A Simple Guide to Exempt vs Non-Exempt Employees

Employment Status Advice from a Bay Area Lawyer

san francisco employment lawyer on employee status clarification

Every business owner or manager wants what is the best for the company with their primary objective being maximized profits. One of the most valuable assets for a successful business are hard working employees that are competent, time oriented, practice high levels of due diligence, and highly reliable. Such employees will ensure that there is minimal waste and that the production rate is high and efficient.

Skilled vs Non-skilled Workers

Employees can either be skilled or non-skilled workers.

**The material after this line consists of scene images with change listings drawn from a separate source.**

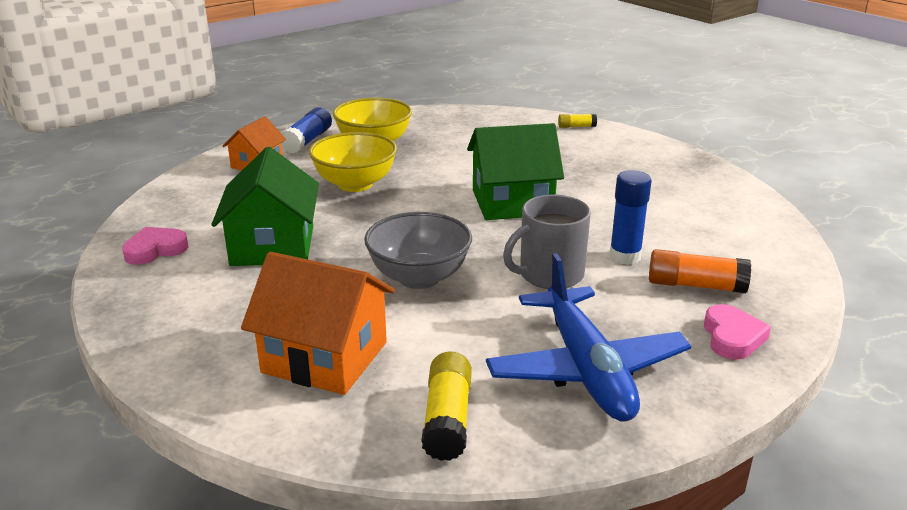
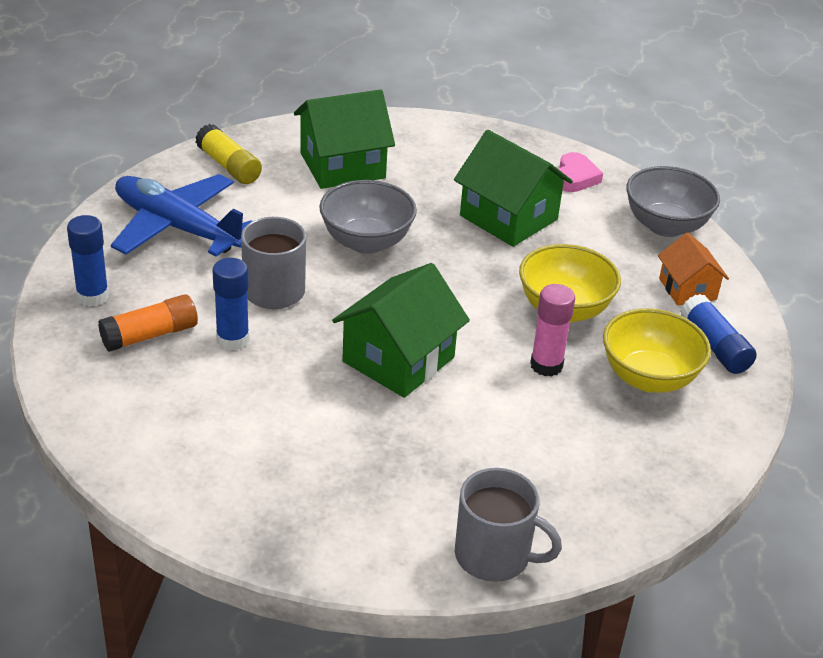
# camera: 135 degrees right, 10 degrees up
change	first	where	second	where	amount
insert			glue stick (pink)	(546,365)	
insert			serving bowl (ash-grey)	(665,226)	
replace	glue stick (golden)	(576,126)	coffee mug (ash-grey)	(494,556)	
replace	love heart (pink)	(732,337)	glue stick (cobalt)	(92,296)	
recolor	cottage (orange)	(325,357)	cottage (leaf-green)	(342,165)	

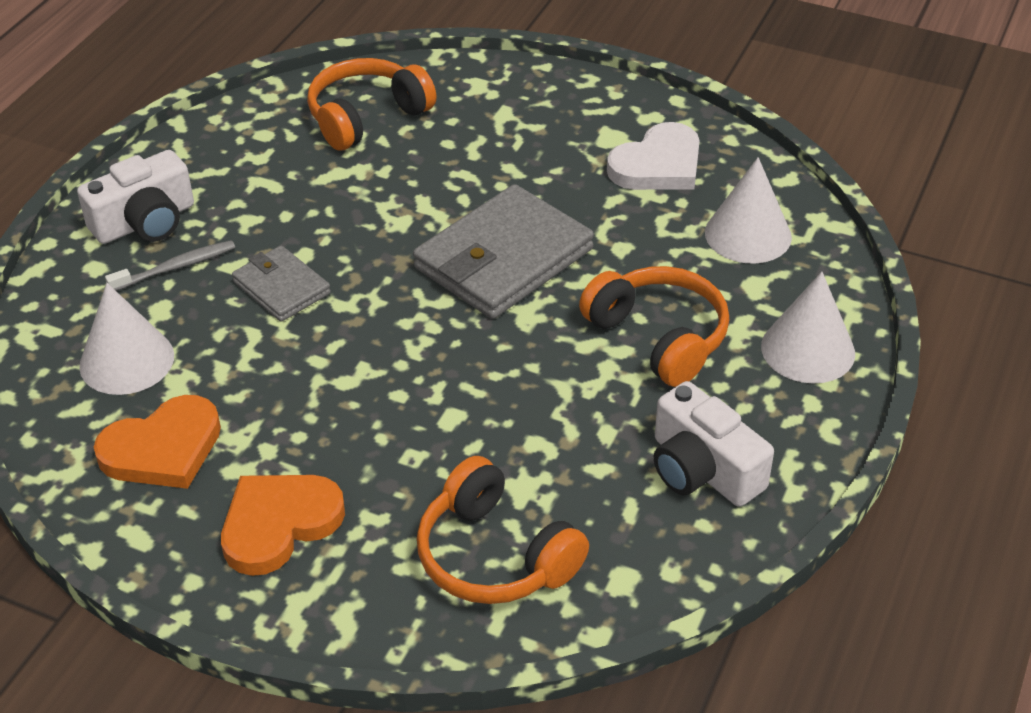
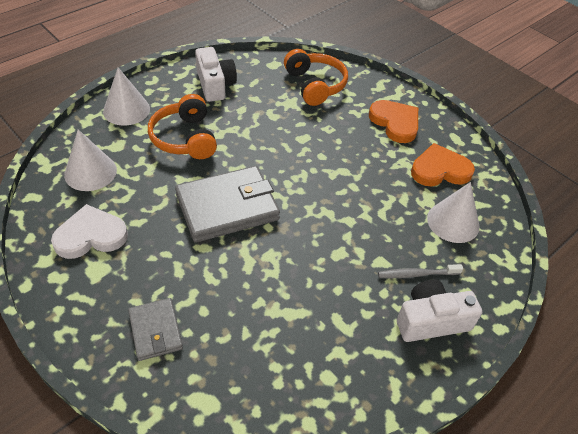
# camera: 160 degrees left, 5 degrees up
change	first	where	second	where	amount
delete	headset (orange)	(367,117)			
move	wallet (ash-grey)	(281,287)		(155,331)	
rotate	love heart (orange)	(279,524)		(395,123)	105 degrees counterclockwise

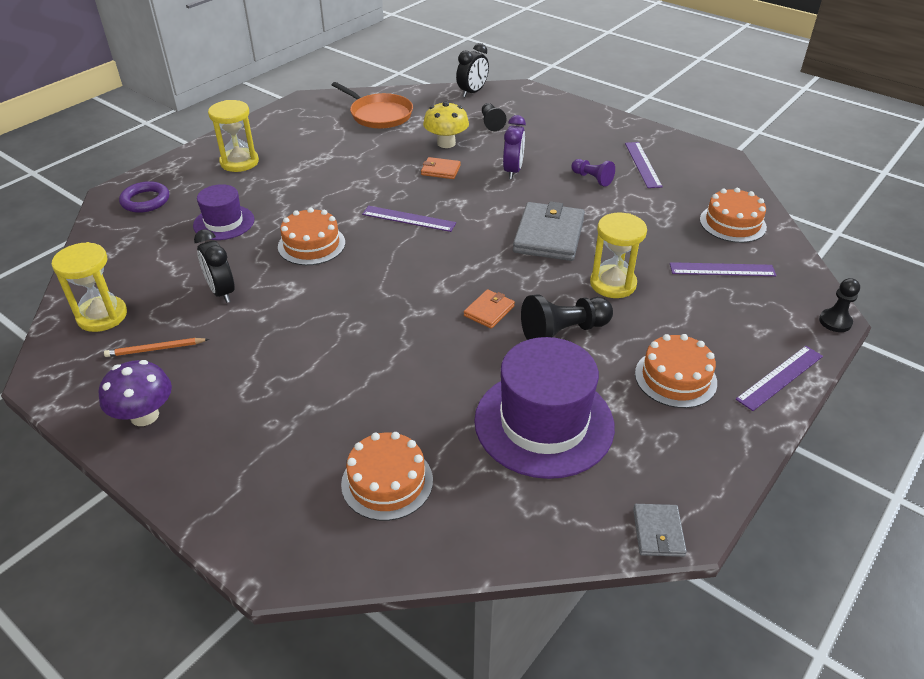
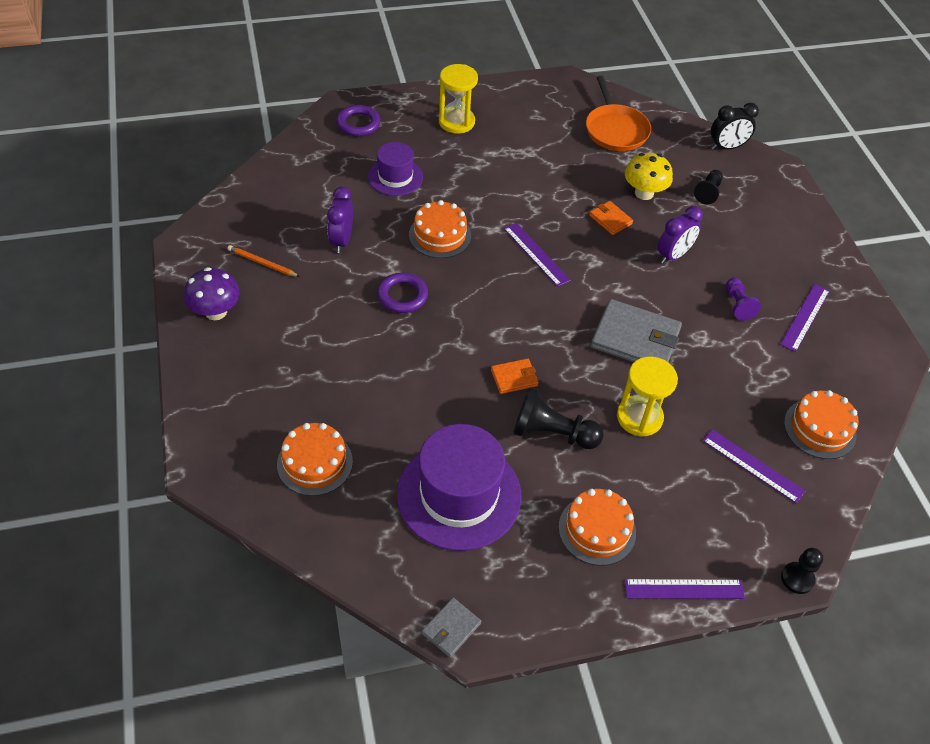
# camera: 35 degrees right, 10 degrees up
change	first	where	second	where	amount
delete	sand timer (golden)	(102,316)			
insert			ring (violet)	(402,296)	
recolor	clock (black)	(221,292)	clock (violet)	(342,240)	
rotate	wallet (ash-grey)	(549,235)		(635,339)	60 degrees clockwise

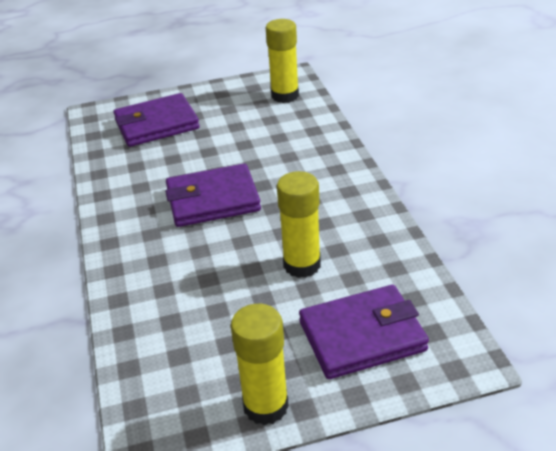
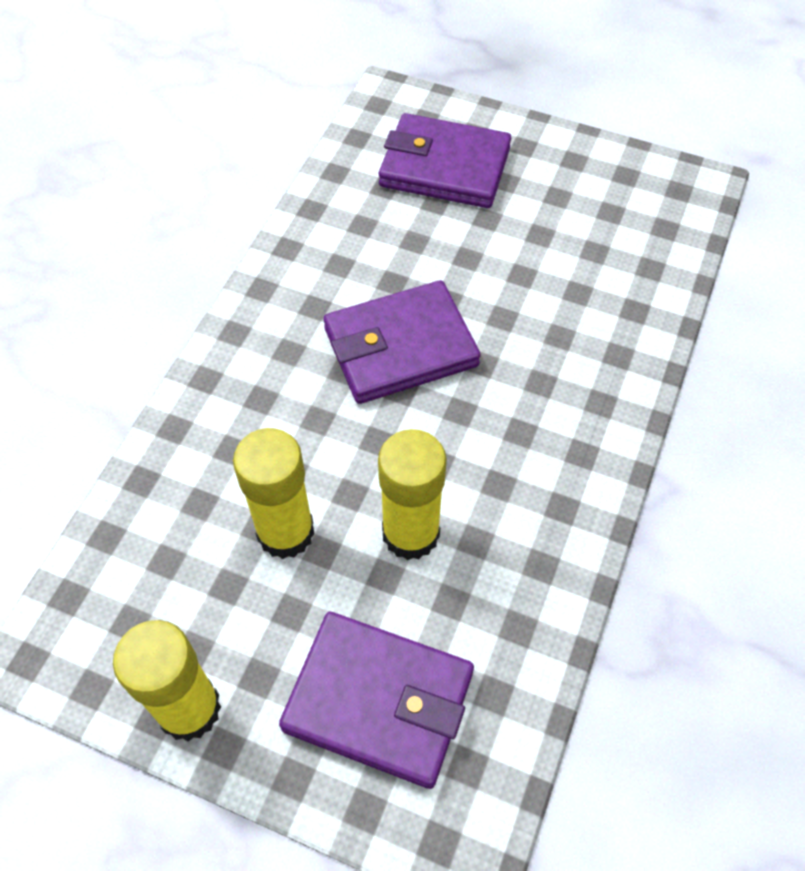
# camera: 35 degrees right, 20 degrees up
change	first	where	second	where	amount
move	glue stick (golden)	(285,95)		(285,532)	
rotate	wallet (violet)	(213,200)		(400,347)	45 degrees counterclockwise

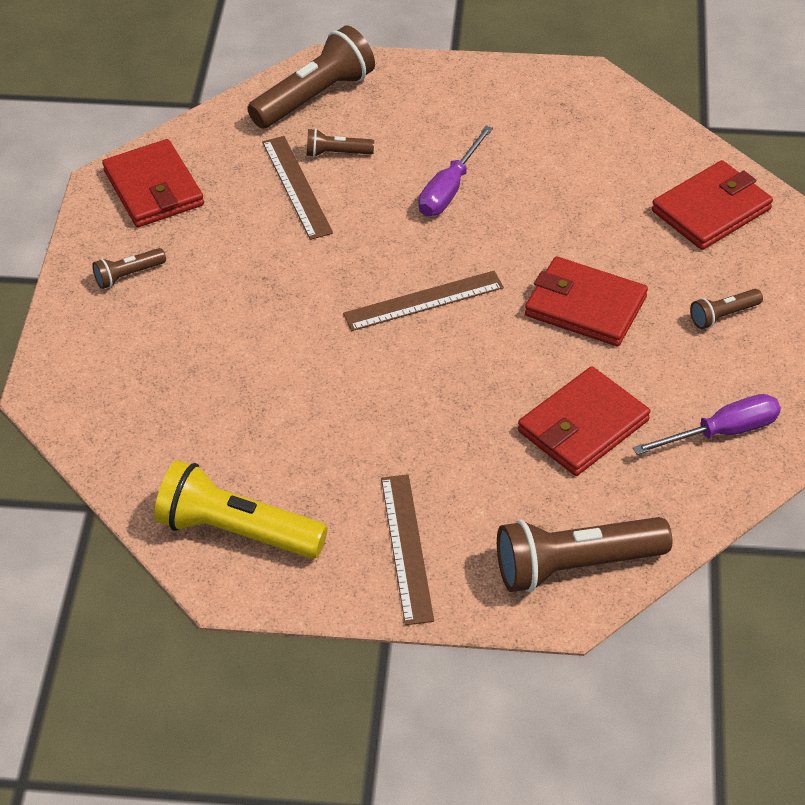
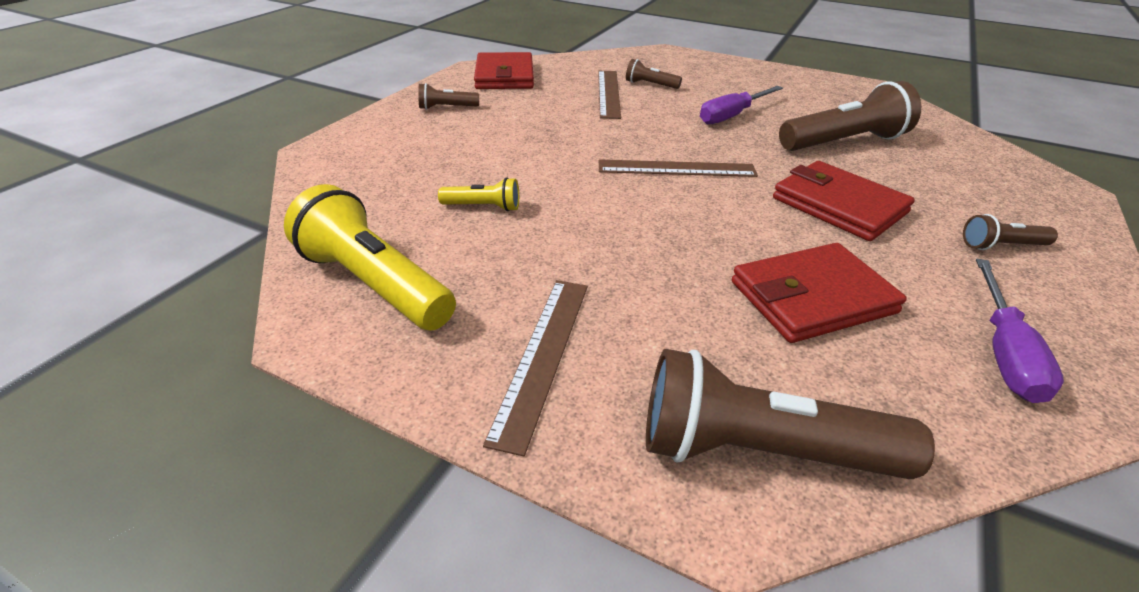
# camera: 20 degrees right, 10 degrees down
change	first	where	second	where	amount
delete	wallet (scarlet)	(711,210)			
insert			pocket torch (golden)	(483,207)	
move	pocket torch (brown)	(314,96)		(844,142)	
rotate	hand screwdriver (violet)	(722,432)		(1004,352)	105 degrees clockwise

Skilled employees are those who offer a special type of expertise in their specific roles, while non-skilled workers mainly provide human labor that doesn’t necessarily require specialization or degrees in that particular field. They mostly work under instruction or supervision. Regardless of whether an employee is skilled or not, they are both covered under the Fair Labor Standard Act (FLSA) which dictates the minimum wages that an employee is entitled to, as well as the rate of overtime pay. For a better understanding of the provisions of the FLSA, our San Francisco Employment Lawyer discusses the difference between exempt and the non-exempt employee status.

Non Exempt Employees

These employees are entitled to minimum pay per day, week or month plus some additional payments. The extra fees usually come as a result of a worker voluntarily or involuntarily committing extra time to the business. It depends on the situation at hand, as well as the type of work. For instance, if an employee is expected to work for eight hours a day, but ends up working for ten hours, then they are entitled to minimum pay, plus two hours of overtime pay for the extra hours worked. However, this is subject to the payment scheme that is used by the employer.

Exempt Employees

Exempt employees, as the name suggests, are not entitled to any special exemptions like overtime pay or minimum pay as stipulated by the FLSA. As a result, such employees are mainly entitled to their bi-weekly pay and annual salary. Sometimes they may be assessed to make sure they meet the standards of the duties assigned to them. The employee has the right to that fixed salary regardless of whether they work for the agreed upon time frame or not.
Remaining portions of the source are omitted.